ヴァン猫(トルコ語: Van kedisi)は、可愛らしい顔をして、瞳が青もしくは琥珀色、または片方が青で、もう片方が琥珀色の希少で上品な猫の種類である。トルコのヴァン県原産。アンカラ猫と同じ白色であって似ているが、様々な特徴があって別種類として認識される。一般的にヴァン猫は子猫の両耳の間に1つか2つの黒い斑点が見られる。
ヴァン猫の瞳の色は3タイプに分けられる。両目が青色(常にターコイズ・ブルー)、両目が琥珀色(黄色でトーンは極稀に茶色)、オッドアイ(ヘテロクロミック:つまり片目が青、片目が琥珀色)のようにグループを分けられる。青色がターコイズ・ブルーの時、琥珀色は異なったトーンで見られる。同時に青目のヴァン猫の中にも (a) 青目、短いビロードのような毛をしたもの、(b)青目、長い絹のような毛をした猫の2タイプがある。
ヴァン猫の産後すぐの子猫の目の色は灰色に近い。子猫は生後25日以降に目の色が変化を始め、40日後には目の色ははっきりする。

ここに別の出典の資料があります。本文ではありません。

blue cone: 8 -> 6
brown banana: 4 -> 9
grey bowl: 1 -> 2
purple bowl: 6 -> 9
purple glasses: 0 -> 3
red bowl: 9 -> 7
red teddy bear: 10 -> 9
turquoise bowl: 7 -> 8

両耳の間に1つもしくは2つの黒い斑点が見られるヴァン猫の子猫の大半は両目の色が異なる。そしてこの黒い斑点がヴァン猫の証明になる。
ヴァン猫のように両目で色が異なる犬、鳩や人間が見られる、この特色は遺伝子的な欠陥だと知られている。この特徴が最も見られる動物がヴァン猫である。

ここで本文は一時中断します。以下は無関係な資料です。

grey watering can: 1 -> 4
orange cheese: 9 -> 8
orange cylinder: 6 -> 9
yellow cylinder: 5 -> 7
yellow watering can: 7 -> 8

定義について、トルコ外での猫愛好家の間では概念の混乱が見られる。文学において、トルコで1人の外国人に「ヴァン猫」として売られ、その後海外へ行った初めての猫となったように、1955年に英国人女性のローラ・ルシントンとソニア・ハリデイに500ポンドで売られた2匹の猫がいた(1匹の名前は「ヴァンの美女イスケンデルンちゃん」)。ルシントンはこの猫を新種として作り、「ターキッシュバン」と名付けた。本物のヴァン猫ではないが、フランス語で「テュルク・ドゥ・ヴァン」ドイツ語で「テュルキッシュ・ヴァン」となっている。
他に言えば、「ヴァン猫」と西欧世界の「ターキッシュバン」は異なる猫である。しかしターキッシュバンという名前の猫も、可愛らしい顔をしていて目の色は3種類ある。2種類の猫の間の違いがあまりないことがから純血のヴァン猫はターキッシュバンと区別するために欧米の出版物の中では、トルコ語を使って「ヴァン・ケディシ」と呼ばれている。
活動時間が延びるにつれて、長時間日光や光を浴びる猫は脳の視床下部が活動し、卵胞刺激ホルモン (FSH) が生成される。FSHは卵生成と卵胞ホルモンを準備し、他の猫とつがいになる準備が出来る。この期間を発情期という。
ヴァン猫は毎年2月から3月、6月にかけて発情期を迎える。期間は10日間続く。興奮期に妊娠すると一般的に同じ年では更なる発情期を迎えない。妊娠は62日間続く、妊娠1カ月目からその後お腹が膨らみ始め、その後誰にもお腹を触らせないようになる。パートナーを欲するのは妊娠期にとくに多い。ヴァン猫は他の猫と同様に人目を避け始め、静かな暗い場所を探し始める。出産後すぐにへその緒を母猫が噛みきる。母猫は子猫を50日間から60日間授乳する。この期間は前後する。
年中暖かく、明るい環境の家で生活するその他の猫たちと同様に、ヴァン猫も年中発情期を迎えることもある。
アンカラ動物園で繁殖されており、ヴァン・ユズンジュユル大学にもヴァン猫研究繁殖センターがある[1]。
猫には珍しく水遊びが好きで泳ぎが得意である。 「トルコの生きた文化遺産」との呼び声がある。トルコを開催の地とする2010年のバスケットボールの世界選手権大会の際、大会を象徴するいわゆるマスコットとしての選定を受けることにもなった[2][3]。